Serbien steht im zweiten Jahr nach einem Krieg, den es de facto verloren hat. Eine neue demokratische Bewegung hat sich herausgebildet, deren Ziel es ist, das Land zu europäisieren, eine parlamentarische Demokratie zu errichten und eine Wirtschaftsreform nach dem Vorbild der westlichen Marktwirtschaft durchzuführen. Serbien ist damit das letzte Land in der westlichen Hemisphäre, das diese Wandlung anstrebt, gut sieben Jahre nach dem Fall der Berliner Mauer.

Erich Rathfelder, Balkankorrespondent der taz, hat nun kürzlich gefordert, die serbische Opposition müsse – vorab – die „wichtigsten Selbstlügen der serbischen Gesellschaft aufdecken“. Demokratie und stabiler Friede in der Region seien nicht möglich, wenn die Frage der serbischen Schuld am Balkankrieg nicht geklärt sei.

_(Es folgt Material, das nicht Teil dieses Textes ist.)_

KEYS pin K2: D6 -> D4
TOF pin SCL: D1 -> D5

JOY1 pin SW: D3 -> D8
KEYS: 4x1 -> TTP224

Eine hohe Forderung, die in der Historie ihresgleichen sucht. Es gibt meines Wissens kein Land, das noch unter der Knute einer Diktatur eine gesellschaftliche Diskussion über Kriegslügen, Kollektivschuld und moralische Verantwortung hätte führen können. Die Oppositionskoalition Zajedno ist nicht an der Macht. Sie untersteht auch keinem fremden Besatzungsregime, das der einheimischen Bevölkerung die Grundlagen der Demokratie beibringen könnte, wie dies in Deutschland der Fall war. Seine Führer sind zum größten Teil an westlichen Universitäten ausgebildet. Die Intelligenz spricht zahlreiche europäische Sprachen. Aber ihre Erfahrung in Demokratie ist eine geliehene. Dennoch behauptet sich die Opposition seit 50 Tagen gegenüber dem totalitären Staatsapparat mit Mut, Geschick und Ausdauer.

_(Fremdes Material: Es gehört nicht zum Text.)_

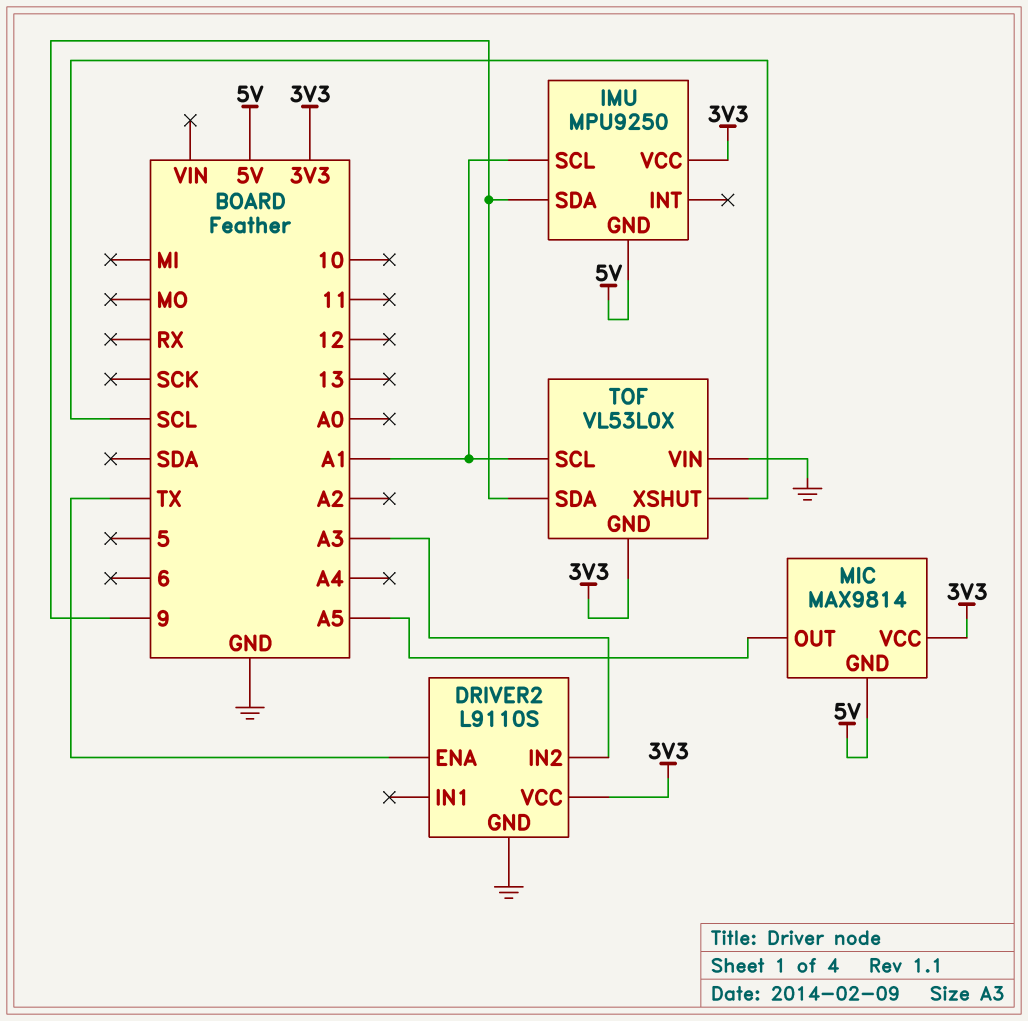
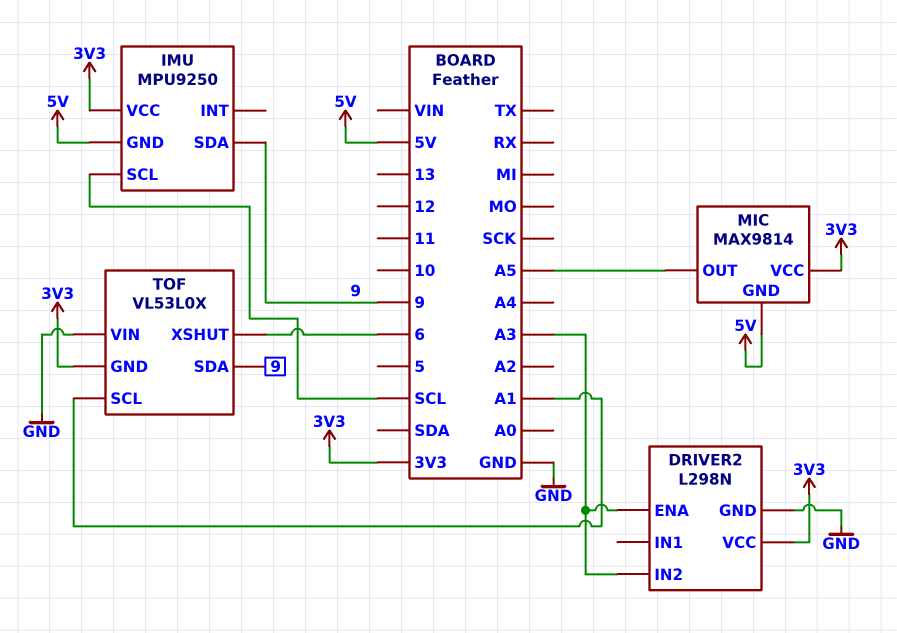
DRIVER2: L9110S -> L298N
DRIVER2 pin ENA: TX -> A3
IMU pin SCL: A1 -> SCL
TOF pin XSHUT: SCL -> 6

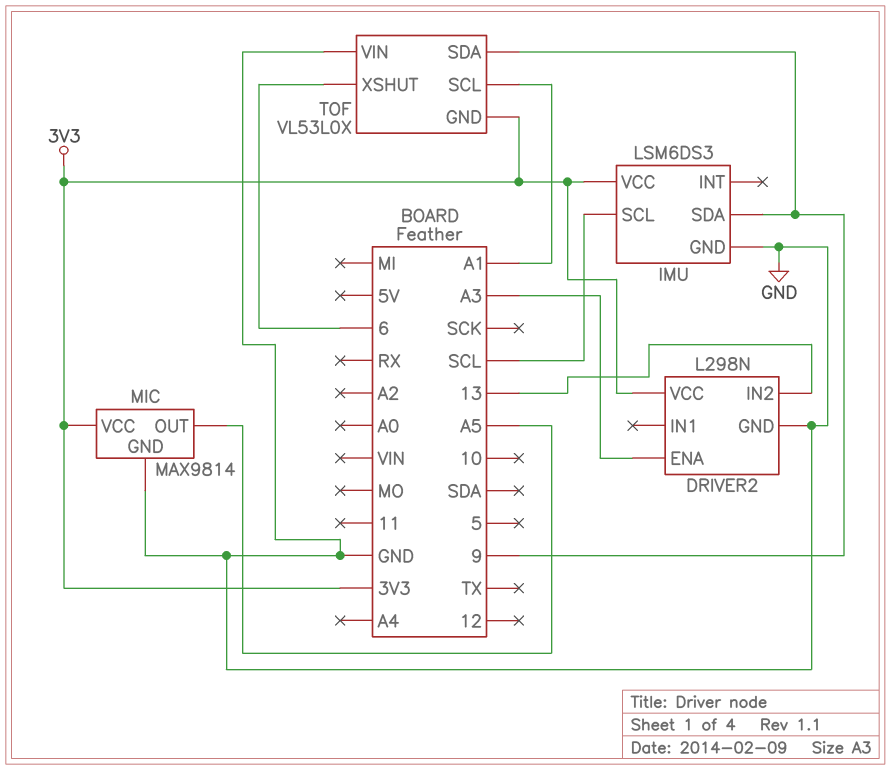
DRIVER2 pin IN2: A3 -> 13
IMU: MPU9250 -> LSM6DS3
IMU pin GND: 5V -> GND
MIC pin GND: 5V -> GND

In diesem Oppositionsbündnis tummeln sich die verschiedensten Schattierungen der serbischen Gesellschaft, europäisch orientiert sind sie alle. Manche waren von Anfang an gegen den Krieg und gegen die diktatorisch-totalitäre Macht der Sozialistischen Partei unter Milošević, andere erst später. Manche haben mit der nationalistischen Variante des „Großserbentums“ geliebäugelt, andere damit nie gebrochen. Ideologische Versatzstücke des nationalistisch geprägten Beginns der Milošević- Diktatur halten sich, auch in der Opposition. Die Demokratische Partei unter Zoran Djindjić will noch heute eine Vereinigung mit der „Republika Srpska“ in Bosnien nicht völlig ausschließen. Weniger nationalistisch gibt sich dagegen die Serbische Erneuerungsbewegung unter Vuk Drašković, der schon 1991 einen Kampf auf Leben und Tod mit dem Regime einging und überlebte. Und die Serbische Bürgerallianz von Vesna Pešić ist gar von Anfang an gegen den Krieg aufgetreten und hat für die Gleichberechtigung der Kosovo- Albaner gestritten.

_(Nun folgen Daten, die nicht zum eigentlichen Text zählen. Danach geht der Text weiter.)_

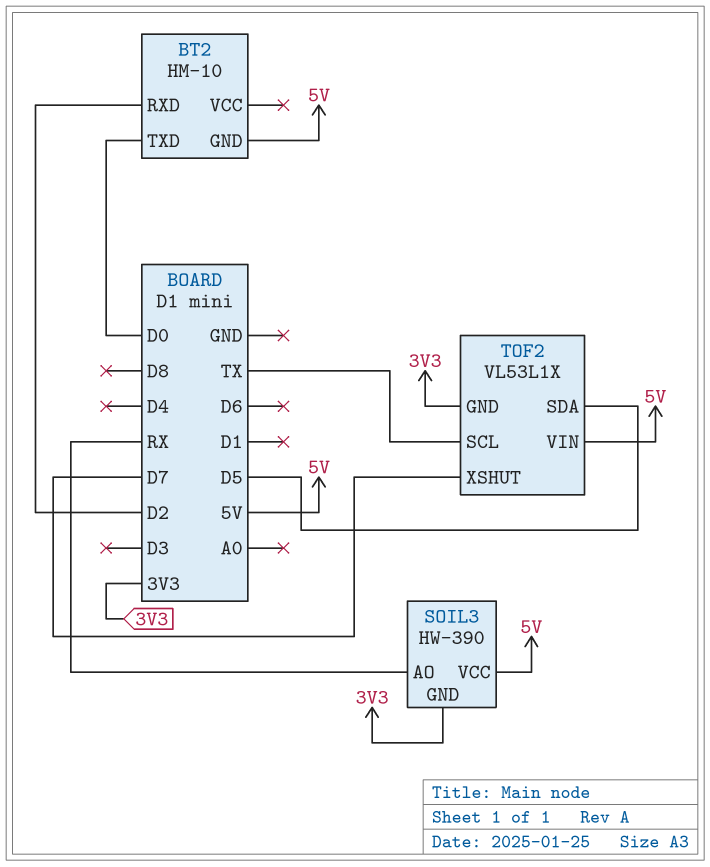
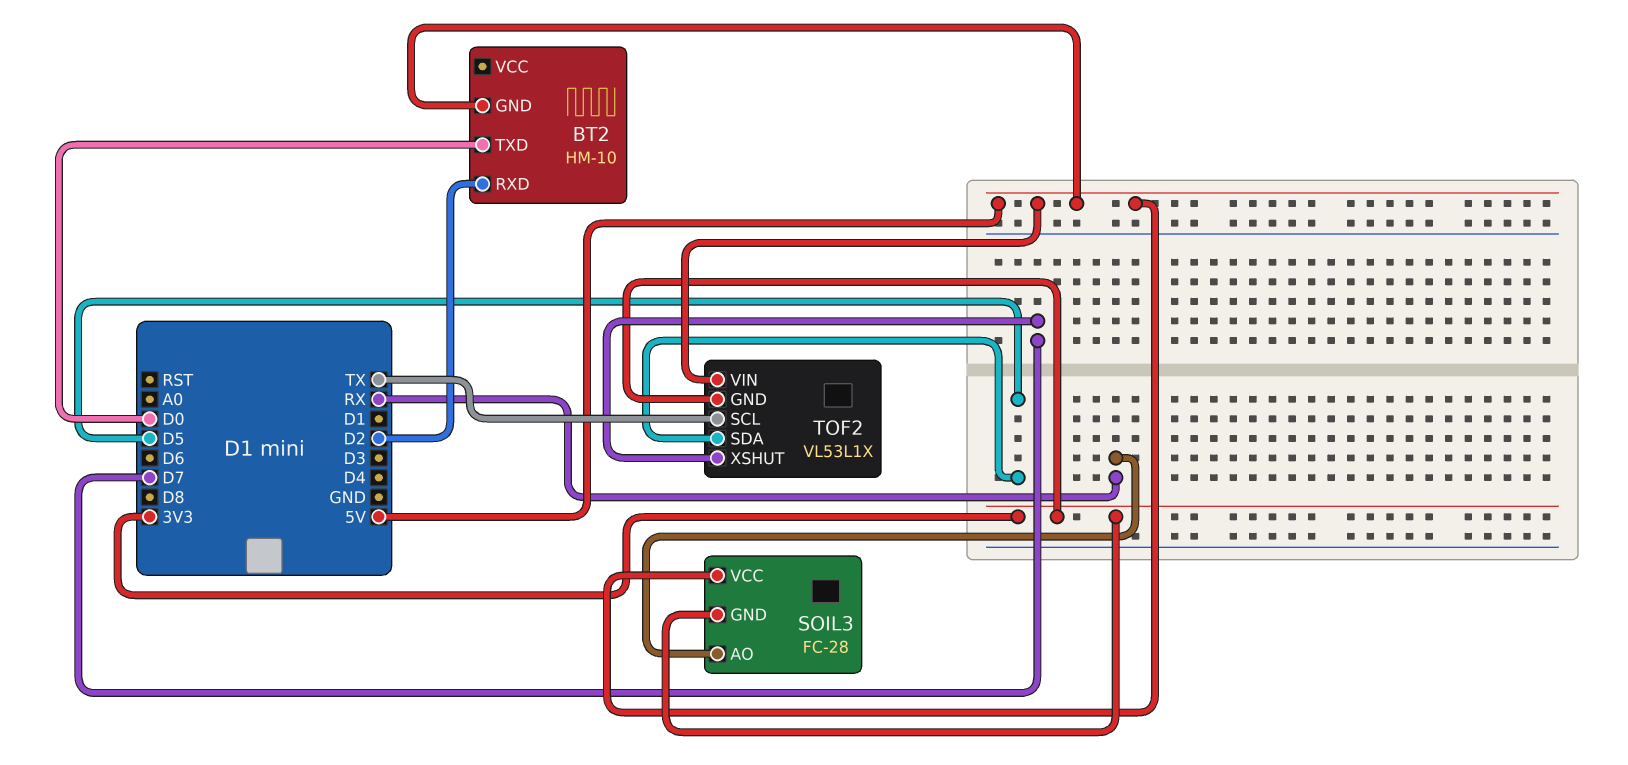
SOIL3: HW-390 -> FC-28

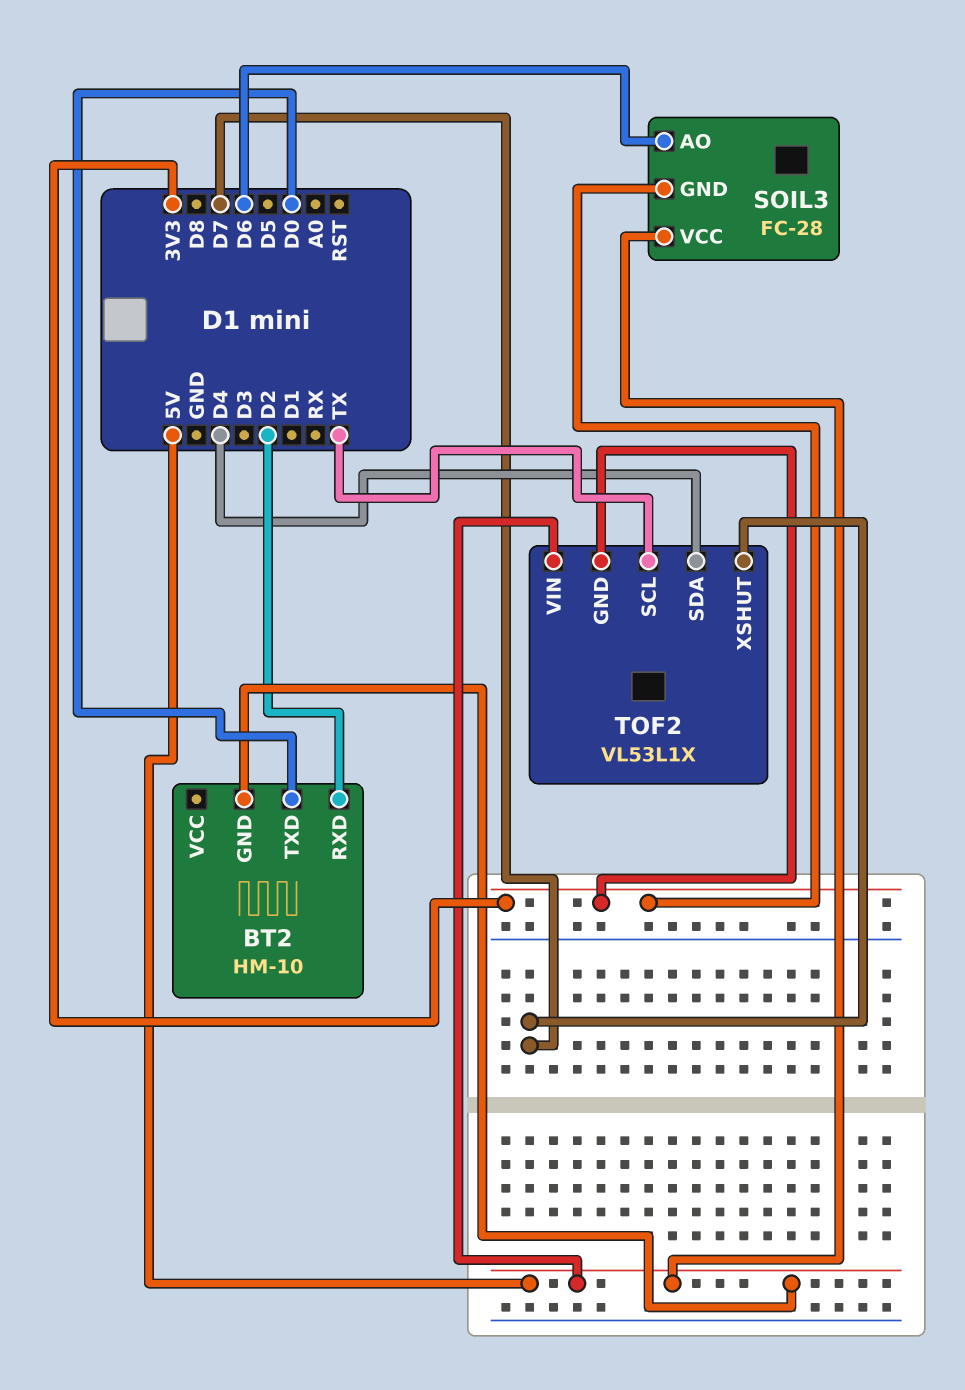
SOIL3 pin AO: RX -> D6
TOF2 pin SDA: D5 -> D4

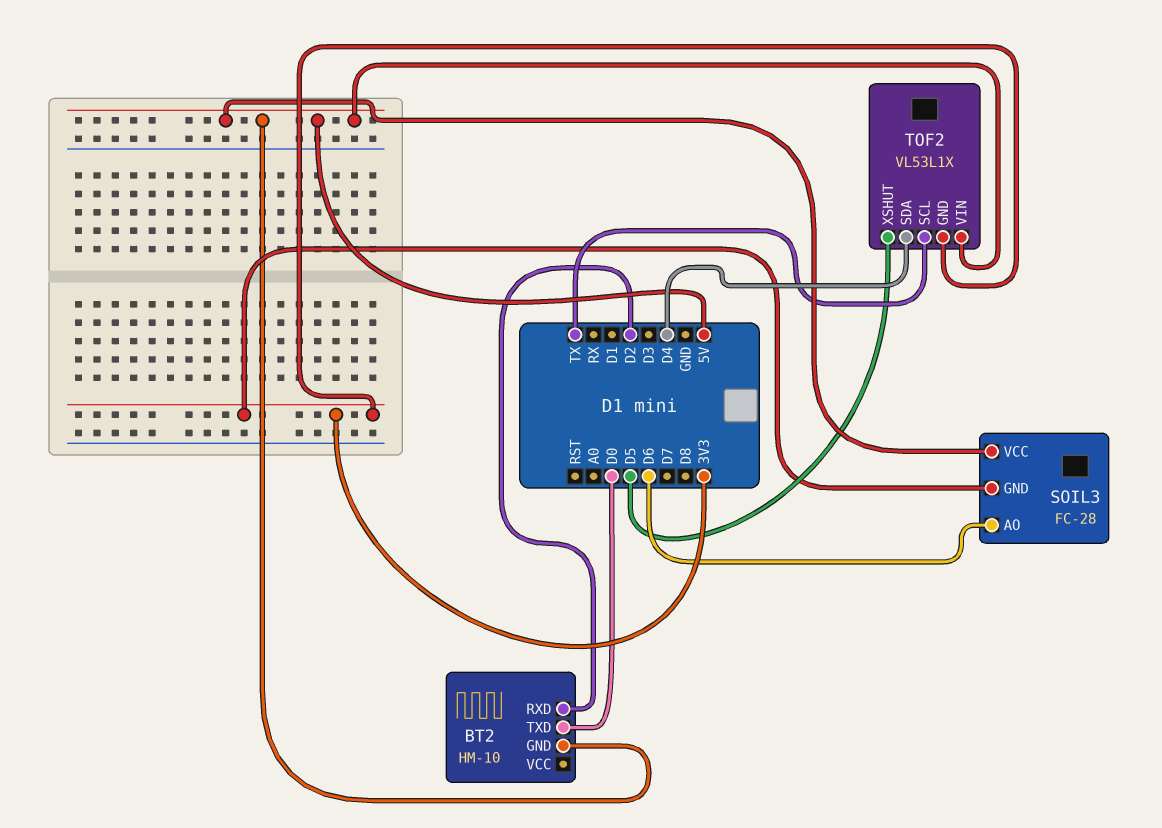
TOF2 pin XSHUT: D7 -> D5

Die Vielfalt der politisch-ideologischen Weltanschauungen innerhalb des Oppositionsbündnisses Zajedno verbietet es, diese Koalitin in die Nähe der chauvinistisch-nationalistischen Ideologie der Milošević-Diktatur zu rücken. Es ist ja gerade die autoritäre Macht des Regimes, die eine offene gesellschaftliche Diskussion unterbindet. Die zentralen Medien sind fest in der Hand des Apparats. Und eine Antikriegspartei wie die Zivile Bürgerallianz stützt dieses durchaus heterogene Bündnis, um das Land von dieser Diktatur zu befreien. Denn ohne Demokratie kann es keine Bewältigung des serbischen Chauvinismus geben.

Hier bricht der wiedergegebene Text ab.